Educating new nurses

Mahinda also developed an educational bundle that offers in-class, unit-level teaching by bedside clinical nurses. He launched this initiative after observing the impact the pandemic had on new nurses entering the ICU with limited training in the clinical setting. Mahinda optimized educational materials to create a curriculum for the medical ICU environment.

“We saw that nurses weren’t always receiving the same level of education or skill training during and after the pandemic,” he says. “We developed this educational bundle that bridged the transition from nursing school to our organization.”

That initiative, “Nursing is Not Multiple Choice: Restructure Education Using Design Thinking,” included the creation of an education model, which he designed in collaboration with Dahlia Maldonado, nursing practice outcomes and Magnet Program coordinator for SMUCLA. It gained international recognition at the 2023 Yonsei International Nursing Conference in South Korea and was presented in the U.S. at the 2023 Association for Leadership Science in Nursing Conference and the 2024 American Organization for Nursing Leadership Conference. 

Mahinda says he hopes to explore how this model can be implemented in other nursing practice settings through a future research project.
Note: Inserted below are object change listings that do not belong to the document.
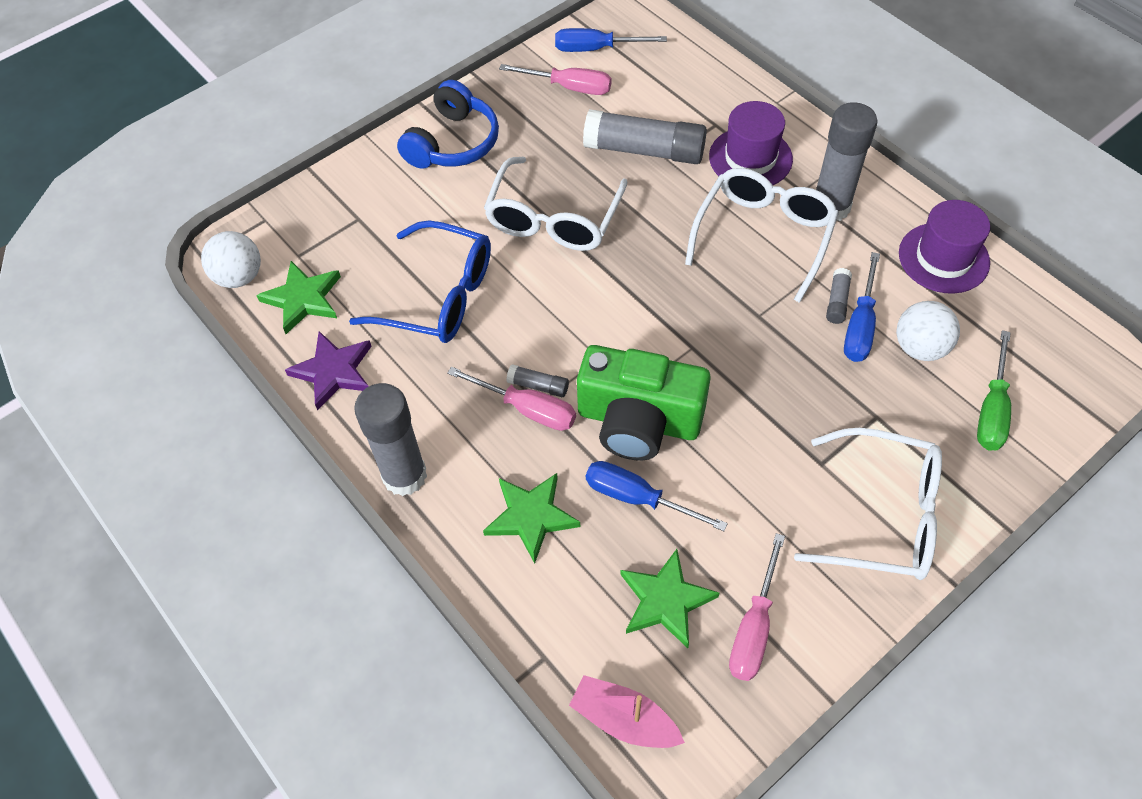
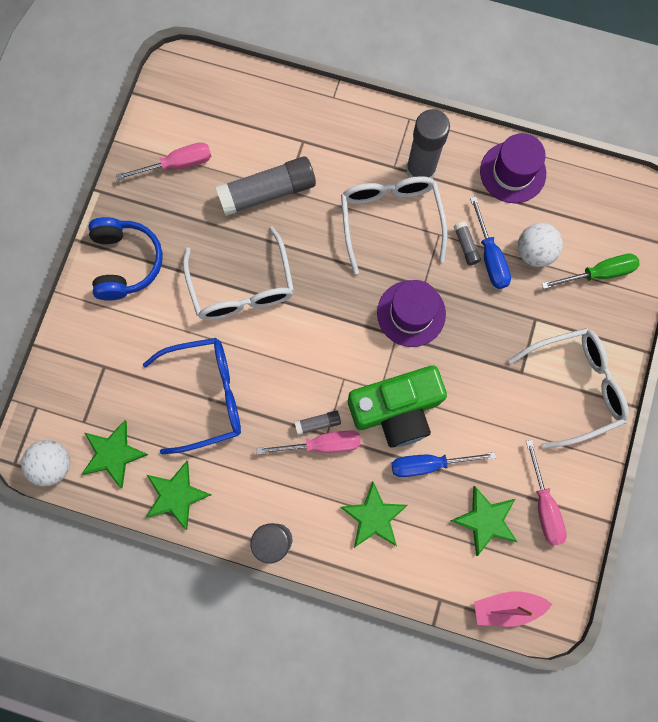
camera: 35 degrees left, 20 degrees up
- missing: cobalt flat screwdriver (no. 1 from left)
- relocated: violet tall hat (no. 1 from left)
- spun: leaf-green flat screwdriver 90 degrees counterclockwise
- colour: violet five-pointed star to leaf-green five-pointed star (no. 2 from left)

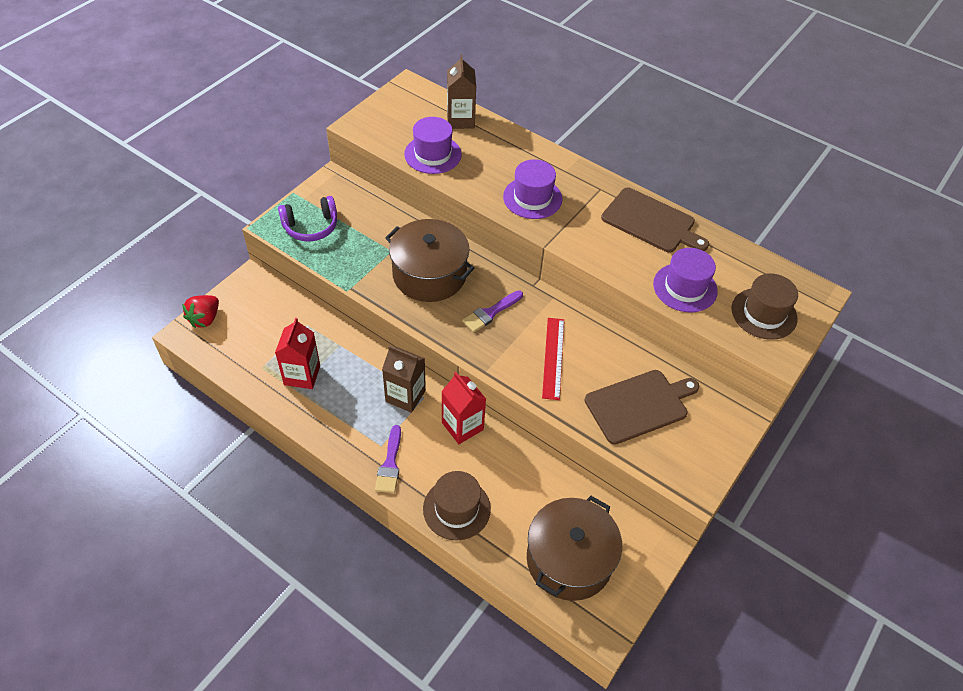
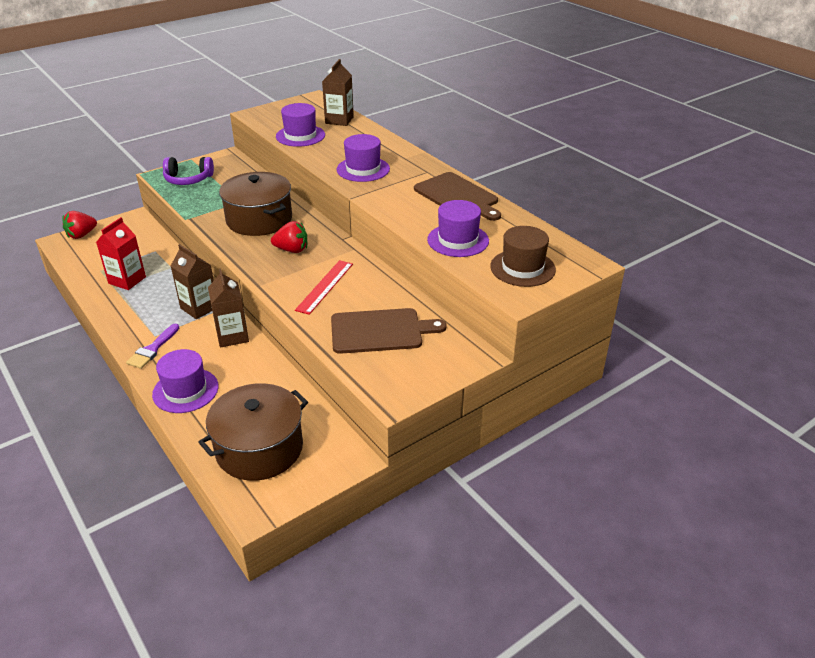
camera: 20 degrees right, 15 degrees down
- exchanged: violet brush (no. 2 from left) to crimson strawberry (no. 2 from left)
- colour: crimson juice carton (no. 2 from left) to dark brown juice carton (no. 2 from left)
- colour: dark brown tall hat (no. 1 from left) to violet tall hat (no. 1 from left)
He credits Chief Nursing Officer David Bailey for supporting and elevating the clinical nurse voice when identifying solutions that impact nursing practice.

Mahinda’s longstanding passion for mentorship and education has been evident throughout his journey at UCLA Health. In 2019, he earned a Daisy Award, nominated for “going above and beyond, acting as a role model toward student nurses to precept and mentor new, upcoming professional nursing students.”

Mahinda was again honored for his work in 2023 as one of 30 nurses — 10 from UCLA Health — to be celebrated in the first year of the Simms/Mann Family Foundation’s Off the Chart award program, which recognizes nursing excellence.

He says he hopes the award will change the image and understanding of nursing.

“I think it’s going to promote the acceptance that nurses function in different roles,” Mahinda says. “We can be content experts at a system level like clinical nurse specialists, we can be a nurse-lawyer, we can be a nurse-patient advocate.”

Mahinda’s commitment to innovation led to him also receiving the Nurse Innovator Award during the 2024 SMUCLA Nursing Awards.

Vision for the future

In 2024, Mahinda has taken on a new role: chair of the Nurse Executive Council (NEC). He aims to work collaboratively with clinical nurses, system-level mentors and executive leadership to create positive changes for nurses throughout UCLA Health.

Mahinda envisions a future where proactive leadership drives collaboration and innovation that ensures UCLA Health remains at the forefront of health care excellence. Central to this vision is the involvement of clinical nurses in decision-making processes. He advocates for formalized education and innovation frameworks for nurses, emphasizing leadership, change and organizational dynamics. This includes tools for influencing people, understanding how change happens and is adopted, and navigating organizational complexities.

"Now is the time for system-level change,” Mahinda says. “UCLA must embrace a culture of innovation, value diverse perspectives, and continuously seek improvement."

He sees a future, he says, where every voice is heard and valued, creating an inclusive, equitable and effective health care environment.